サリエよりもっと長い耳に、ライトグリーンの長い髪、薄緑の瞳をしたアニメに出てくる正真正銘のエルフだ!
「どうなされましたか? 私に見惚れて一目惚れですか? うふふっ」
姫の涼やかな声で我に返った。確かに見惚れるほど美しい。流石エルフって感じだ。だが、俺的にはフィリアやナナの方が好みかな。
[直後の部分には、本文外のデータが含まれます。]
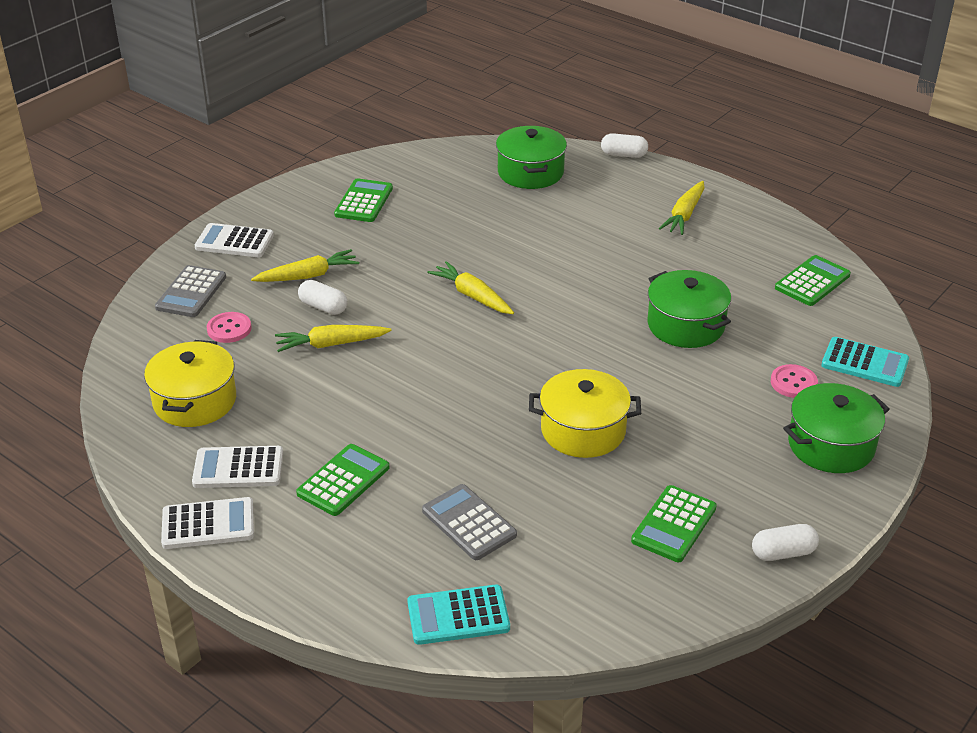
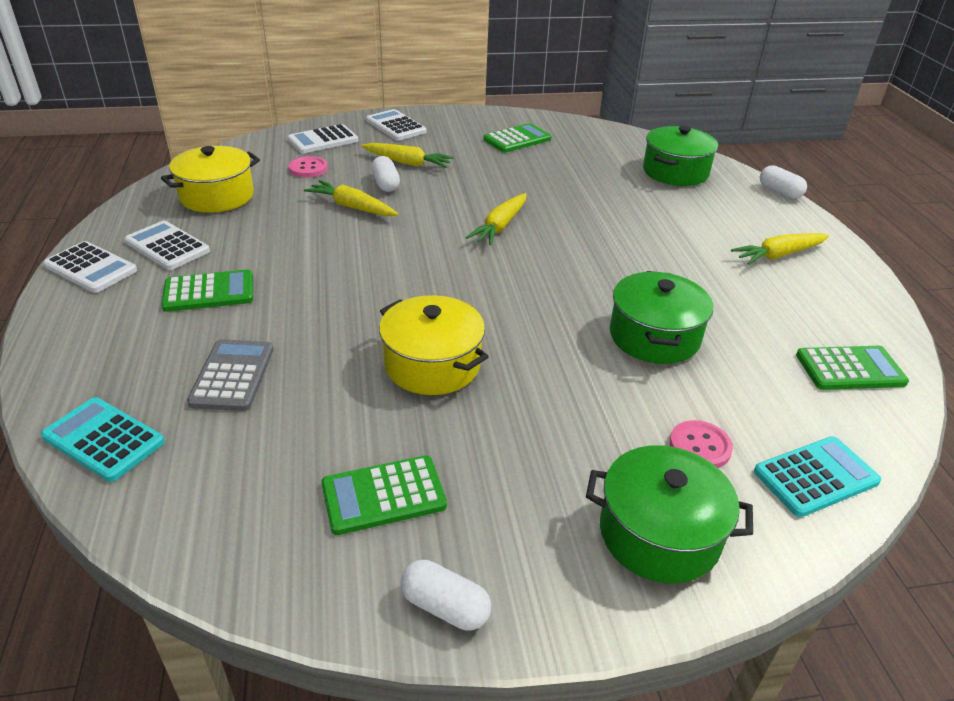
camera: 40 degrees right, 0 degrees up
(191, 292) = (323, 140): grey calculator -> white calculator
(472, 296) = (500, 226): yellow carrot -> yellow carrot turned 150 degrees counterclockwise
(864, 363) = (815, 477): turquoise calculator -> turquoise calculator turned 90 degrees counterclockwise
「これは失礼いたしました。隣国の姫と妹に聞いてご挨拶に伺ったのですが、ミルファ姫様でしたか。お久しぶりでございます」
「確かお名前はリューク殿でしたね? 兄のカイン殿が今年卒業なさいましたよね?」
「はい、フォレスト公爵家次男のリュークです。これ、つまらないものですが。フォレスト領自慢のお菓子です」
そう言ってサリエから手土産を受け取って彼女に渡したのだが、サリエを見て侮蔑の目を向けてきた。
「あら? その子は? あなたの侍女なのですか?」
「紹介が遅れました、私の侍女のサリエです」
「ん、ウォーレル子爵家の長女、サリエ・E・ウォーレルです」
「そう……あなた、ハーフエルフなんか侍女にしているのね」
ちょっとカチンときたのだが、たしかエルフは混血を嫌うと聞いている。
その最たる王族なのだ。サリエを侮辱するのは仕方のないことなのかもしれない。
サリエを見たのは一瞬だけだった。まるで目障りだと言わんが態度だ。
エルフを見るのは楽しみにしていたが、一瞬で興味が失せた。
「何か分からないことがあればいつでも聞いてくださいね。同じ魔法科だそうですし、合同訓練もありますからご一緒する機会もあるでしょう」
「そうですか。今日来たばかりですので、分からないことがあったら頼らせていただきますね。これから出かけますので訪ねて早々ですが、挨拶だけで今日は失礼いたします。何分調理道具などの品も何も揃っていないので、早急に買い出しに向かわないと今晩の食事にも困ってしまいますので……」
姫の侍女も美しいエルフだった。侍女がお茶を用意してくれていたが、2人分しか用意されていない。俺と姫の分だけだ。本来侍女がお茶を一緒にすることはないので当然なのだが、エルフの侍女はサリエを見下すような視線をずっと向けていた。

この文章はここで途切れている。